A claim in respect of any defect or failure to comply with the specification or in respect of any delivery or instalment of any Order or part of it shall not entitle the Purchaser to cancel or refuse delivery of or payment for any other Order, delivery or instalment or any part of the same Oder delivery or instalment.
14. The supply of goods hereunder shall not confer any right upon the Purchaser to use any of our trademarks without our prior written consent, and at all times such trademarks shall remain our property. Nor does it imply any right to use any patent which we may have or any indemnity against infringement against third party patents.
15. The Purchaser shall not assign transfer or purport to assign or transfer the Contract to which these conditions relate or benefit any person whatsoever.
16. The customer agrees to pay due regard to any information or any revised information (whenever supplied by the seller and is deemed to have given adequate information and to have read and understood it. Relating to the use for which the Goods have been designed or have been tested or concerning conditions necessary to ensure that they will be safe and without risk to health at all times when they are being set, used, cleaned or maintained by any person at work or when they are being dismantled or disposed of, and the Purchaser undertakes to take such steps as may be specified by the above information to ensure that as far as reasonably practicable the Goods will be safe and without risk to health at all times as mentioned above. For these purposes the purchaser is deemed to have been given a reasonable opportunity to test and examine the Goods before delivery.
17. Any notice or other communication to be given under these conditions must be in writing and may be delivered or sent by pre-paid first class letter post or facsimile transmission.
17.2. Any notice or document shall be deemed served; if delivered at the time of delivery, if posted 48 hours after posting and if sent by facsimile transmission at the time of transmission.

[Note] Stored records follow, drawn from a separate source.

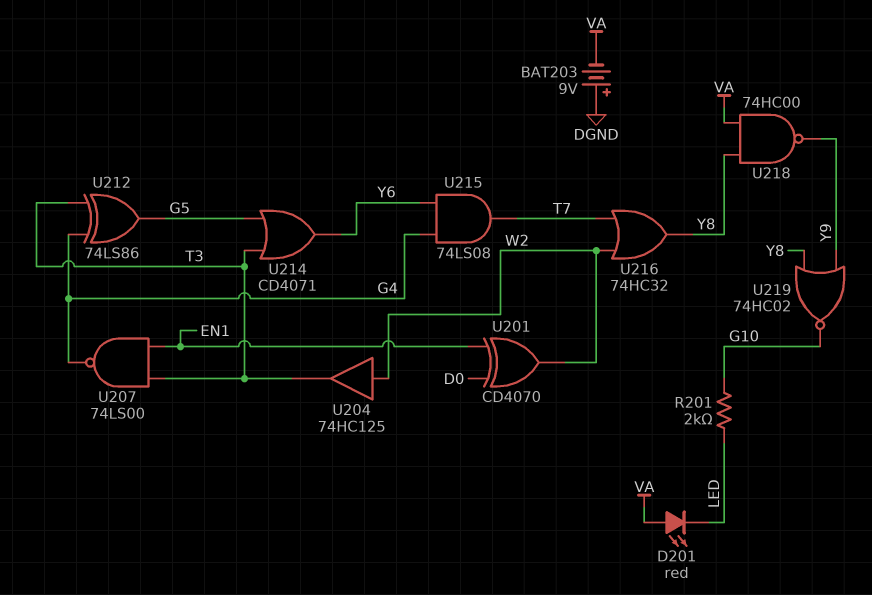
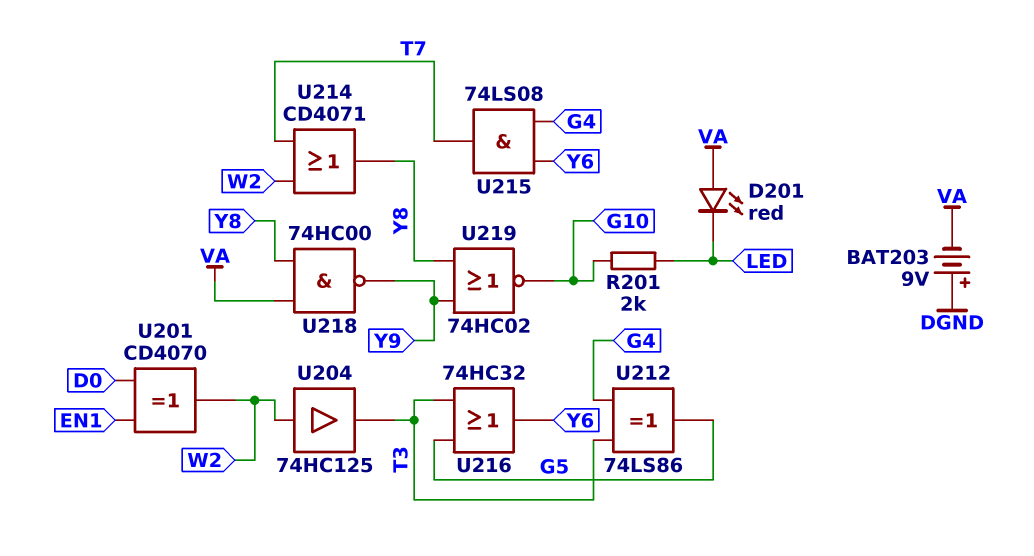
U207: NAND 74LS00 (in EN1, in T3, out G4) -> none
U214: OR CD4071 (in G5, in T3, out Y6) -> OR CD4071 (in T7, in W2, out Y8)
U216: OR 74HC32 (in T7, in W2, out Y8) -> OR 74HC32 (in G5, in T3, out Y6)

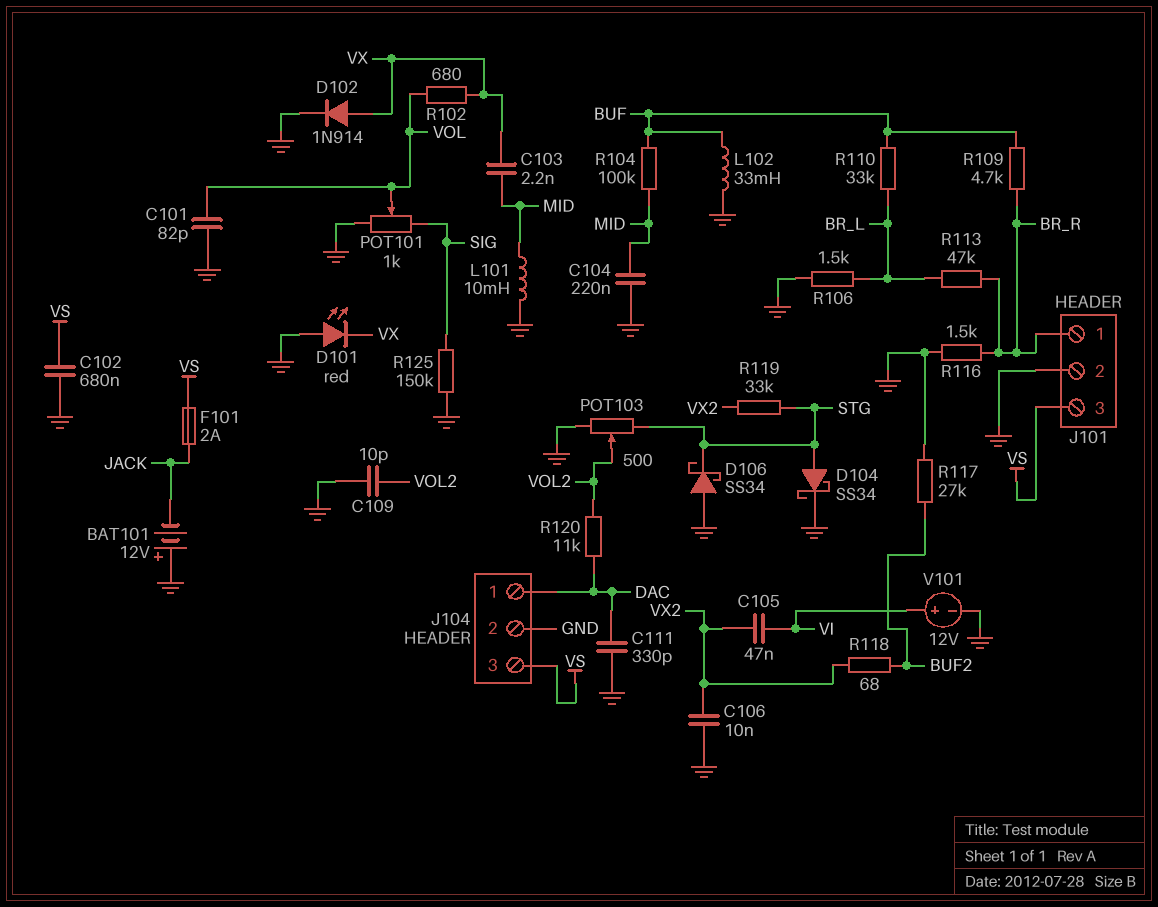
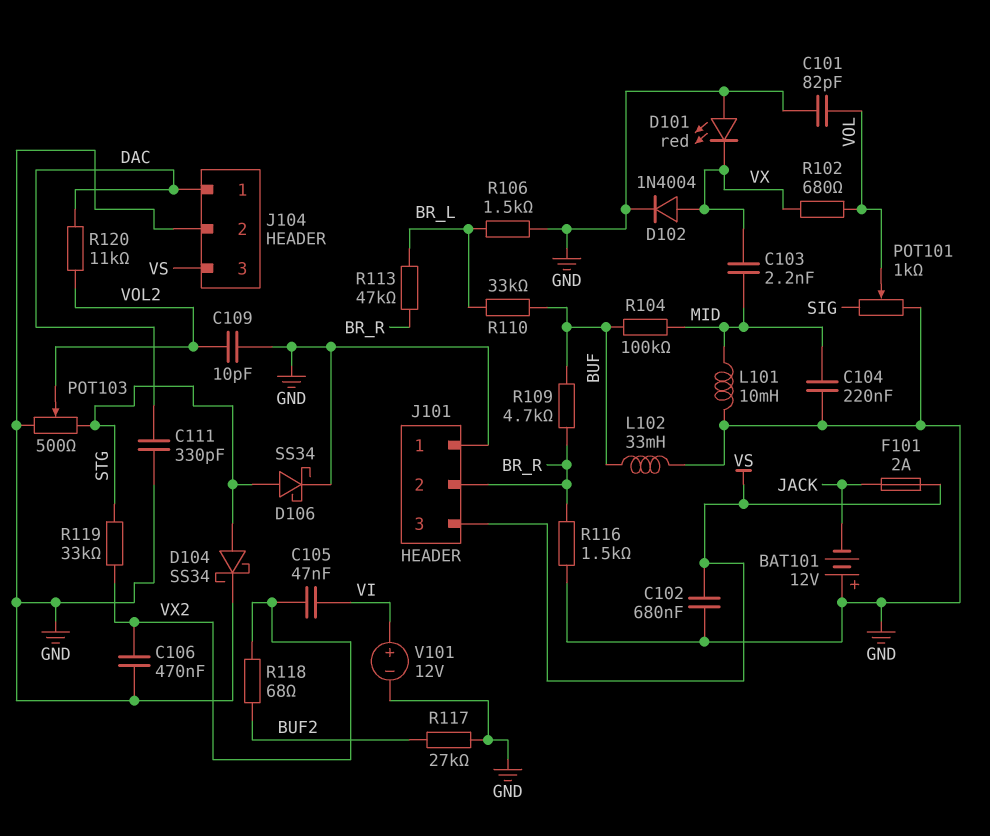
C106: 10nF (GND, VX2) -> 470nF (GND, VX2)
D102: diode 1N914 (A VX, K GND) -> diode 1N4004 (A VX, K GND)
D106: schottky SS34 (A GND, K STG) -> schottky SS34 (A STG, K GND)
J101 pin 1: BR_R -> GND
J101 pin 2: GND -> BR_R
R125: 150k (GND, SIG) -> none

18. The invalidity, legality or unenforceability of any provision of these conditions should not affect the other conditions.
19. A person who is not a party to the Contract shall have no right under the Contract (Rights on Third Parties Act 1999).
20. The Contract and (any proceedings whereby one party may be entitled to join the other as a third party) shall be governed by and constructed in all respects in accordance with English Law and the parties hereby submit to the exclusive jurisdiction to the English Courts.